Kommentar
Volksverhetzung: Norder AfD-Funktionärin zu milde bestraft
1500 Euro muss die Norder AfD-Funktionärin Julia Pilger wegen Volksverhetzung bezahlen. Zu wenig. Außerdem ersparte ihr die Auricher Staatsanwaltschaft einen öffentlichen Gerichtsprozess. Ein Kommentar.

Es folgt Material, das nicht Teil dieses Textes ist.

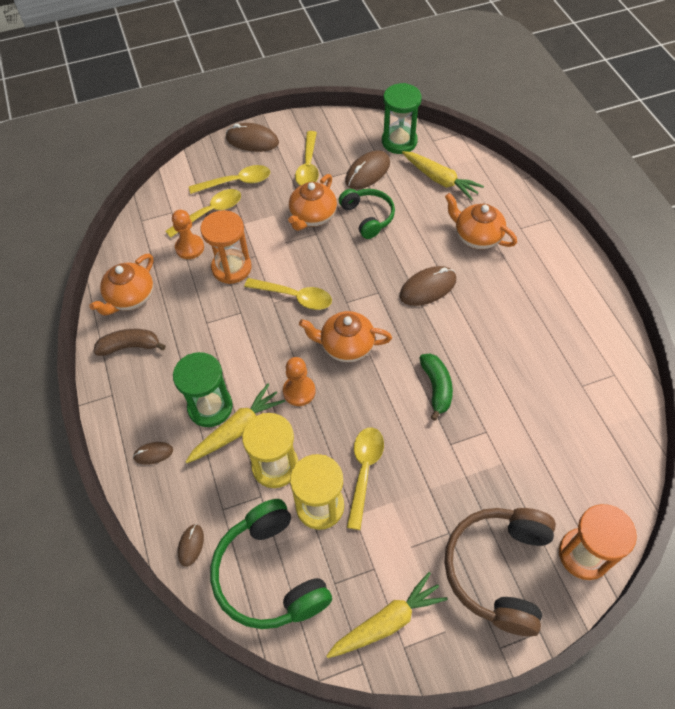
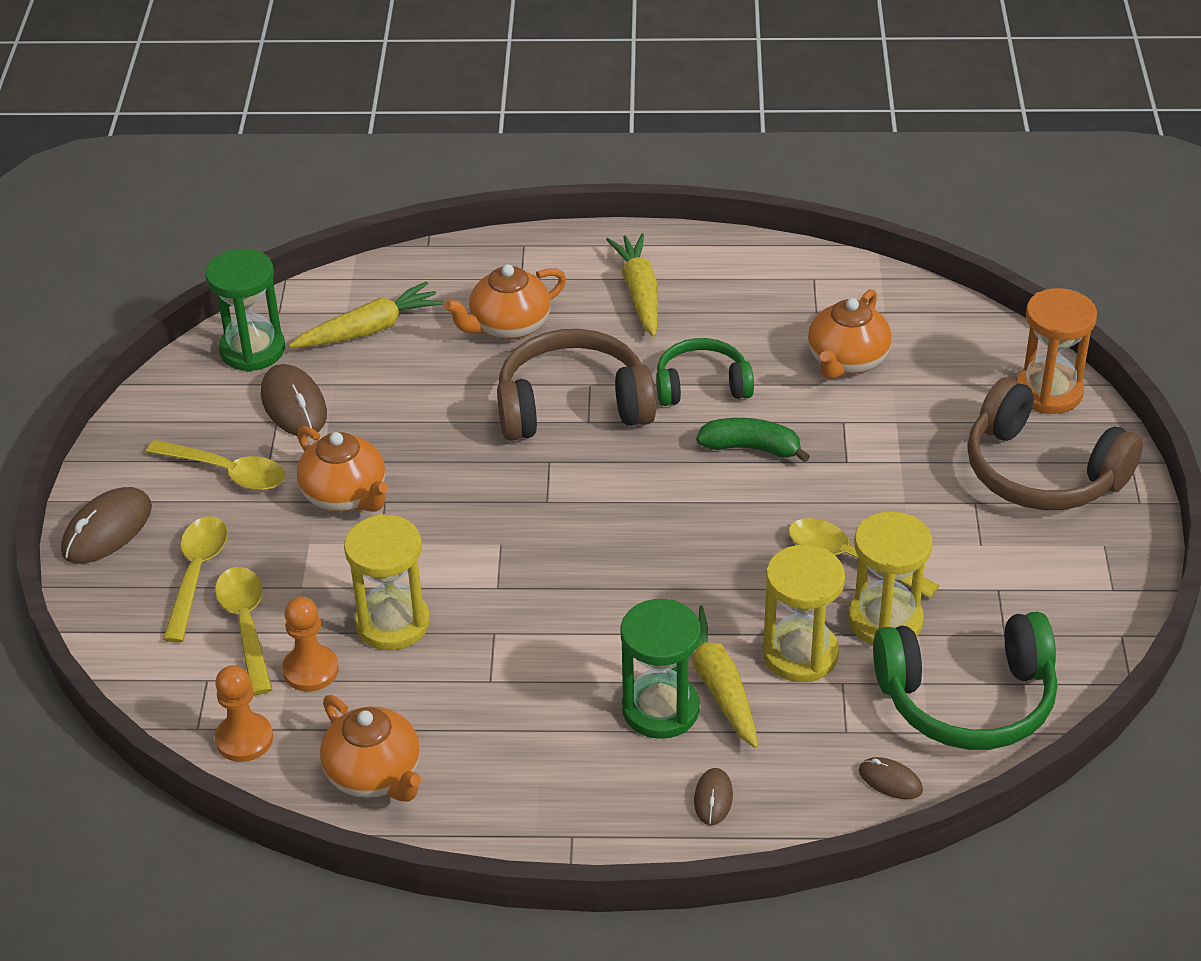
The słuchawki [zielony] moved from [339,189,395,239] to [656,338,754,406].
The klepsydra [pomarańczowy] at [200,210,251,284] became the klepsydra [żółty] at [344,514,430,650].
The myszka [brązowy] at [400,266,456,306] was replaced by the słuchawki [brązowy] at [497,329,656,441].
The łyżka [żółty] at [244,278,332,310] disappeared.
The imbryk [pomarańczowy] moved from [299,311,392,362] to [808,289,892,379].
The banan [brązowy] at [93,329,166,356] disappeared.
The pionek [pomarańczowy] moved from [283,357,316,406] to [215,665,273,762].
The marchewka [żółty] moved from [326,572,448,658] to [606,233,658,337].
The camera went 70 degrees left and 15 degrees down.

Monatelang hat die Norder AfD-Rassistin Julia Pilger eine Holocaust-Leugnung verbreitet, indem ein entsprechender Beitrag – von ihr geteilt – auf ihrer VK-Seite öffentlich im Internet einsehbar war. Daran änderte sich zunächst auch nichts, nachdem unsere Zeitung darüber berichtete und die Staatsanwaltschaft Aurich gegen sie Ermittlungen aufnahm. In einem weiteren Beitrag, den sie geteilt hatte, wurde die Freilassung von vier Holocaust-Leugnern gefordert.
Das deutet darauf hin, dass die AfD-Funktionärin – nach ihrem Rücktritt als Schatzmeisterin des Kreisverbands Ostfriesland übernahm sie dieses Amt beim Kreisverband Wesermarsch – eine Überzeugungstäterin ist. Rassistische Äußerungen und Facebook-Freundschaften mit Nazis verstärkten diesen Eindruck.
Auricher Staatsanwaltschaft hat keine Anklage erhoben
Es ist nicht nachvollziehbar, warum sich die Staatsanwaltschaft Aurich im Falle einer Volksverhetzung, begangen von einer Partei-Funktionärin, nur für einen Strafbefehl entschieden hat – statt Anklage zu erheben. Das ersparte Pilger einen Gerichtsprozess, der aufgrund des öffentlichen Interesses angezeigt gewesen wäre.
Es ist fraglich, ob Pilger als Angeklagte vor Gericht so milde davongekommen wäre. Die Geldstrafe über 1500 Euro blieb – von der Zahl der Tagessätze her – so niedrig, dass sie nicht als „vorbestraft“ gilt. Kein Wunder, dass sie den Strafbefehl offenbar akzeptiert hat.